Der Besuch bei deiner Mom macht dein Experiment übrigens noch unglaubwürdiger. Das du noch arbeitest und in der Kantine für unglaubliche 15cent satt gemacht wirst, ist schon komisch genug. Mama sollte dir nur Nudelsuppe mit Toast und Salat servieren, haha.
Bisher hast du nichts weiter bewiesen, als das man mit der knappen Kohle und ein paar Tricks irgendwie vier Wochen klarkommen kann. Mit H4 selbst hat das nicht viel zu tun. Zum Schluss wirst du schreiben, dass es nicht gerade schön war aber irgendwie schon geht. Eigentlich ist dein kleines “Experiment”, “Leben mit Mindestsicherung” eine Verhöhnung aller vom Amt abhängigen.

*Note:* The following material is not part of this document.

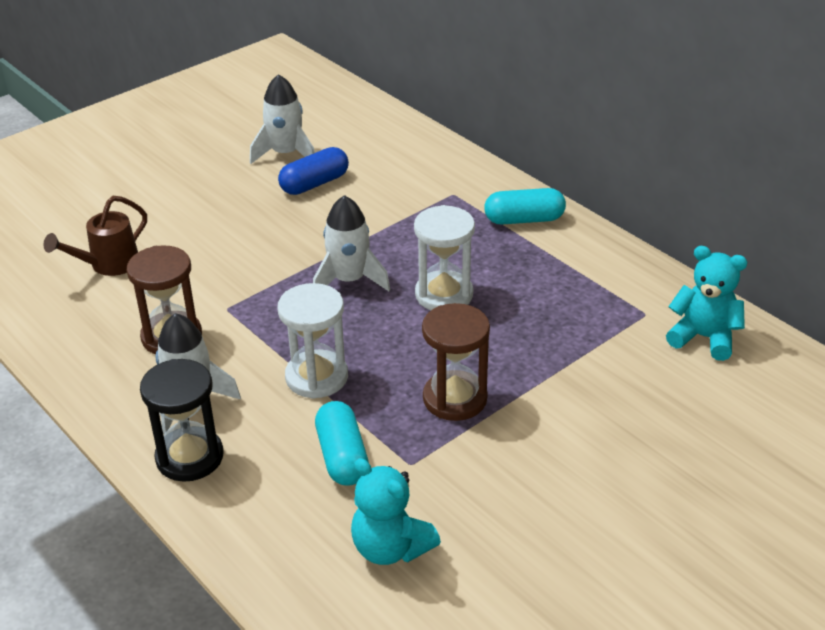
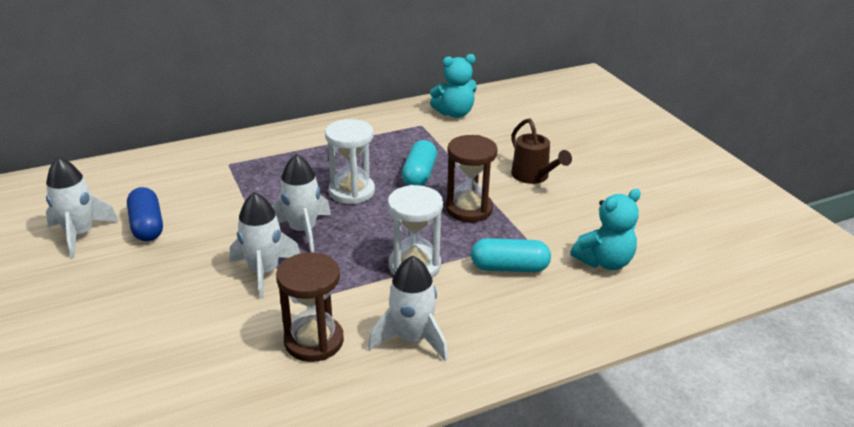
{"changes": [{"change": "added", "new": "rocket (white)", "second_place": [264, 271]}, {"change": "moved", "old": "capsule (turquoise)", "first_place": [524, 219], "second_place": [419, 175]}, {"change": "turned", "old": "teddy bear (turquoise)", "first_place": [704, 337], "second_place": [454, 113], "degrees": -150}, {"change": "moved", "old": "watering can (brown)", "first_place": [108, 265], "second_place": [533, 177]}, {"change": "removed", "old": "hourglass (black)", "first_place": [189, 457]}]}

Zumindest ist der Titel irreführend.
Dein Bericht sollte besser lauten: Wie man vier Wochen Urlaub auf Staatskosten macht. oder : wie man Betriebsbedingte Übergangszeiten etc. überbrückt. oder: wie ich dazu kam, ein “vier Wochen” H4 Experiment zu machen.
Genieße die restlichen Tage!
Mach mal ein Experiment mit Sinn, zum Beispiel, was passiert, wenn ich meine Blumen mit Energiedrinks gieße.
Sehr geehrter maxzmart,
zur Frage wie realistisch mein Selbstversuch ist, empfehle ich dringend meine ersten beiden Einträge zu lesen. Es handelt sich bei dem Experiment, wie ganz zu Beginn geschrieben, um eine “Annäherung” (https://neue-debatte.com/2017/05/01/31-tage-mindestsicherung-eine-annaeherung/) und ich maße mir nicht an, meine temporäre Situation auch nur ansatzweise mit der von tatsächlich Betroffenen zu vergleichen.
Ich kann ihre Aggression zwar verstehen, hielte es aber für wichtig, dass sie ihre Wut nicht an jenen auslassen, deren Ziel es ist die Kluft zwischen Arm und Reich aufzuzeigen und letztendlich zu verringern, sondern jene an den Pranger stellen, die sie verursachen.
Mit freundlichen Grüßen aus Wien!
Michael Wögerer
Hallo Mike, Agressionen oder Wut gegen dich hege ich nicht, erkenne ich nicht mal im Subtext meiner Zeilen.
Das du nur temporär H4ler sein wirst, ergibt sich ja schon alleine durch die Überschrift und du hattest das auch klar heraus gestellt.
Der einzige Vorwurf meinerseits besteht darin, das dein “Experiment” authentischer hätte gestaltet werden können. Mit tatsächlich Betroffenen hast du dich nicht verglichen, würde ich auch nicht. Dein Engagement in Ehren, wenngleich (mir) die Motive etwas unklar sind.
Daher habe ich nicht dich, sondern das System ausgiebig an den Pranger gestellt.
Das deine Vorgehensweise in punkto Authentizität verbesserungswürdig ist/gewesen wäre, ist konstruktive Kritik, die du annehmen hättest können.
Das hätte zwar auch nichts daran geändert, dich als Urlauber mit gewissen Ambitionen zu sehen, wäre aber vermutlich spannend geworden. Unter normalen Umständen würde ich gerademal meinem ärgsten Feind “Authentizität in Sachen H4” wünschen.
Dennoch möchte ich dir ganz ehrlich für dein Engagement, die Welt auf diesen Misstand aufmerksam zu machen danken, Bro!